19 Mai 2010

Zahlungsmoral (17)

eine fast nicht erfundene Geschichte


Was bisher geschah:
Unser ehemaliger Auftraggeber, ein unbegabter Architekt, hat unsere Arbeit nicht bezahlt, weil ihn die Ausgabe reute. Wir zahlen ihm das jetzt heim und sind nicht zimperlich. Seine Kreditwürdigkeit ist inzwischen nicht mehr die beste und seine sogenannte Büroorganisation wird allmählich porös.



XI.
Mein Chef pflegte eine ziemlich eigene Logik. Darin unterschied er sich nicht von den meisten Chefs von irgendwas: Die wollen alle gerne ihre Überlegenheit unter Beweis stellen, egal wie ungeeignet die Situation dafür gerade ist. Wenn sie sich das einmal in den Kopf gesetzt haben, spielt rationales Abwägen keine Rolle mehr. Als Eigentümer eines Unternehmens ist man aber normalerweise bestrebt, Schaden von der eigenen Firma fernzuhalten, ganz im Gegensatz zu angestellten Managern, die in der Regel für überhaupt nichts geradestehen. Vielleicht habe ich da aber auch irgendetwas bis heute nicht richtig verstanden. Mir kam eine Episode wieder in den Sinn, die sich einige Wochen nach meinem Arbeitsantritt im Büro ereignet hatte.

Der oberste Bauherrenvertreter machte seine anstrengende Tätigkeit nicht allein, sondern hatte selbstverständlich ebenfalls Mitarbeiter. Der eine Mitarbeiter des Bauherrn, der zu unserem Projekt gehörte, war an sich auch studierter Architekt, so stand es jedenfalls auf seiner Karte, der Bauherr bezeichnete ihn sogar als „meine rechte Hand“. Er hätte ihn aber viel zutreffender seine linke Hand nennen sollen, oder "mein sprechender Wurmfortsatz", der Typ wusste nämlich überhaupt nichts. Bei ihm schienen sich angeborene Dummheit und erworbene Ignoranz ideal zu ergänzen. Dieser Mitarbeiter war auf eine ziemlich blöde Idee verfallen, und weil es seine Idee war, wollte er sie mit aller Gewalt durchsetzen, egal, wie abwegig sie auch sei. Seiner Wahrnehmung nach war er ja fast selbst der Bauherr, und „wer zahlt schafft an“.

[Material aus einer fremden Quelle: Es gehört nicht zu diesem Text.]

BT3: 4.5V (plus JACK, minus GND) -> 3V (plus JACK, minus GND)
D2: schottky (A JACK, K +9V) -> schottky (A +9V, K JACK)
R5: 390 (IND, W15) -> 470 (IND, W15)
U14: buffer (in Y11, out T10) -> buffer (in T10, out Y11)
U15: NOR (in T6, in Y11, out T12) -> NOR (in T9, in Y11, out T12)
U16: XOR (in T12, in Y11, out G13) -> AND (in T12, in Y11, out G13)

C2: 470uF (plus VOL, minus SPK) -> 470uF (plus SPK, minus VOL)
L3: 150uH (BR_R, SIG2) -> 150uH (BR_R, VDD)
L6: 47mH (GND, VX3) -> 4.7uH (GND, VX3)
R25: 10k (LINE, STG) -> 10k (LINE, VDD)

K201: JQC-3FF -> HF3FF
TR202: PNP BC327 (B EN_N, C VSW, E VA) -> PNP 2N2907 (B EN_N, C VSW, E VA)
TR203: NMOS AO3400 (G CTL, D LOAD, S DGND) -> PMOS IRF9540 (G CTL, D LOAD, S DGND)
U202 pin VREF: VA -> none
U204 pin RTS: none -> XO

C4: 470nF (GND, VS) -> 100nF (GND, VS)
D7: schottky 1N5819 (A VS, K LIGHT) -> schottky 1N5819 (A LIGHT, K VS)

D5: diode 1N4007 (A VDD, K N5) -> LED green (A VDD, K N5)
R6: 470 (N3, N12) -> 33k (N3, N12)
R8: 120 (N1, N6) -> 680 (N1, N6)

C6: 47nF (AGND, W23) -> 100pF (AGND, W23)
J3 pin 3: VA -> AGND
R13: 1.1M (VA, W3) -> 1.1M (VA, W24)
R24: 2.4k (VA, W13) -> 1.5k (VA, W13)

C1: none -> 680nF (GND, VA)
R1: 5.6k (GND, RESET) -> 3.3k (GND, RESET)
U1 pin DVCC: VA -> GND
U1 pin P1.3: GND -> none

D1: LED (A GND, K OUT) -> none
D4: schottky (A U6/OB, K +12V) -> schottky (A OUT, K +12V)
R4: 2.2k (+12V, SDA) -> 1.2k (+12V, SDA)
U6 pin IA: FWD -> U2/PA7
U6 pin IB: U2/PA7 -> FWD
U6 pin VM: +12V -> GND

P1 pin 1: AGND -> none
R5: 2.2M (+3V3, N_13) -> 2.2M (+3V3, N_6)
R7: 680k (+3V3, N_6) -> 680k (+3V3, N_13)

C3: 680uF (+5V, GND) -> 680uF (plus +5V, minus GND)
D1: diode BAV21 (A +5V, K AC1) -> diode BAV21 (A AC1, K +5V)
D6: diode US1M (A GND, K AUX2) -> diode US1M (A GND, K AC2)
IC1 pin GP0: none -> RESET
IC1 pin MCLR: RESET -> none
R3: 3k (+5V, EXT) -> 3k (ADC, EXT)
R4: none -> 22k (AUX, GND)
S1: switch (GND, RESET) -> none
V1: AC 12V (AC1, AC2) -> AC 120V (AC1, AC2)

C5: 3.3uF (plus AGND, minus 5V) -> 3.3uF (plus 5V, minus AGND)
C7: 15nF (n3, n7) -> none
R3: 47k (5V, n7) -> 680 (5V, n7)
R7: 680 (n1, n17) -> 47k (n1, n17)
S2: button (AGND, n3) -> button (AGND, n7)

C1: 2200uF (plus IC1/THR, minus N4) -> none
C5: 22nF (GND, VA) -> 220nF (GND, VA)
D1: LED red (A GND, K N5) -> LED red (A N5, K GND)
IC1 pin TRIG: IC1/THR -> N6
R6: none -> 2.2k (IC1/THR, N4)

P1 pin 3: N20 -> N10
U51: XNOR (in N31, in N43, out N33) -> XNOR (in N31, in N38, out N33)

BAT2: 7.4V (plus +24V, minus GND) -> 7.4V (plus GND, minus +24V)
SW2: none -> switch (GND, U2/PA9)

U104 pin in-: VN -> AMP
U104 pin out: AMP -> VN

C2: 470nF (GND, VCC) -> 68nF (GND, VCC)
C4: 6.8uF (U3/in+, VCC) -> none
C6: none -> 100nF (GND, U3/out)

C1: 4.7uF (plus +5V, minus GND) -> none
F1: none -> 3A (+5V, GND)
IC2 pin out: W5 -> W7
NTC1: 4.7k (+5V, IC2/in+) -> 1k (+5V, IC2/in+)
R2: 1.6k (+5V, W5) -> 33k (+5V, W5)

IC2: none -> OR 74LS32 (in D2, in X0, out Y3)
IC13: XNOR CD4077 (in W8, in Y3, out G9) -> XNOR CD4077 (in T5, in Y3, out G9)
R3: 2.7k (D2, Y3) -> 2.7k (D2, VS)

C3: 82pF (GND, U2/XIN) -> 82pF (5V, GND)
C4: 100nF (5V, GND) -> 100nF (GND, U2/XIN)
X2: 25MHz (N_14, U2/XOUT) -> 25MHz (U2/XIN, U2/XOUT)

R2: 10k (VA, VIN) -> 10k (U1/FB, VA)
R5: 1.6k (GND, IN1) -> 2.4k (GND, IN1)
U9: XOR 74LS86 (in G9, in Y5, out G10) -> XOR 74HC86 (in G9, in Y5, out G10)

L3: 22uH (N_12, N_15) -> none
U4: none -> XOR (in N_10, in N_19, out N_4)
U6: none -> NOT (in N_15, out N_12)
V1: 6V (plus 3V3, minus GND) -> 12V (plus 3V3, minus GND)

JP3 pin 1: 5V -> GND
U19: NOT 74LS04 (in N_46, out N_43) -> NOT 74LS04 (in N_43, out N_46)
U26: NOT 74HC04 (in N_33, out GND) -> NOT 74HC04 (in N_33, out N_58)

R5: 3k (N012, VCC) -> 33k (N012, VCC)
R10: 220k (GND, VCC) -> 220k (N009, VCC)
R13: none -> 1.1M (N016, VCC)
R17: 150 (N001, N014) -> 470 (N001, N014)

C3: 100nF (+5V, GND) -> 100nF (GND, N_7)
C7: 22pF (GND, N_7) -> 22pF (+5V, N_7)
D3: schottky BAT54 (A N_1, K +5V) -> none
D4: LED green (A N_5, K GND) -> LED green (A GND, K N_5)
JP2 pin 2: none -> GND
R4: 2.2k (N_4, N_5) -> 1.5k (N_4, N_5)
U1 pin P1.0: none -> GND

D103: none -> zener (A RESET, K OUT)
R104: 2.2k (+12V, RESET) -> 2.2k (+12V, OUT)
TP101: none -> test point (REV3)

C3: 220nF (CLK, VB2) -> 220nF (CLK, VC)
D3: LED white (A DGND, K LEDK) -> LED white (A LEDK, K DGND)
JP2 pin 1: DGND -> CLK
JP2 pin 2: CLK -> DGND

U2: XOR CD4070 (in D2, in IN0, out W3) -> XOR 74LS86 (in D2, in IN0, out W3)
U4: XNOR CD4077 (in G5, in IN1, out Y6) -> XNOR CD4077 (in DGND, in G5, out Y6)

Klar war: Seine Idee würde eine Weile nach Fertigstellung zu einem kapitalen Bauschaden führen. Für solche Bauschäden haftet unter anderen der Architekt, der die Sache geplant hat. Das bedeutet, dass er die Beseitigung des Schadens bezahlen muss, wenn man ihm etwas nachweisen kann. Oder wenn kein anderer dafür geradesteht. Tut aber selten jemand anders, die Baufirmen sind oft längst pleite, wenn die ersten Bauschäden entdeckt werden. Man ist als Planer schon aus reinem Selbstschutz bestrebt, Bauschäden zu vermeiden.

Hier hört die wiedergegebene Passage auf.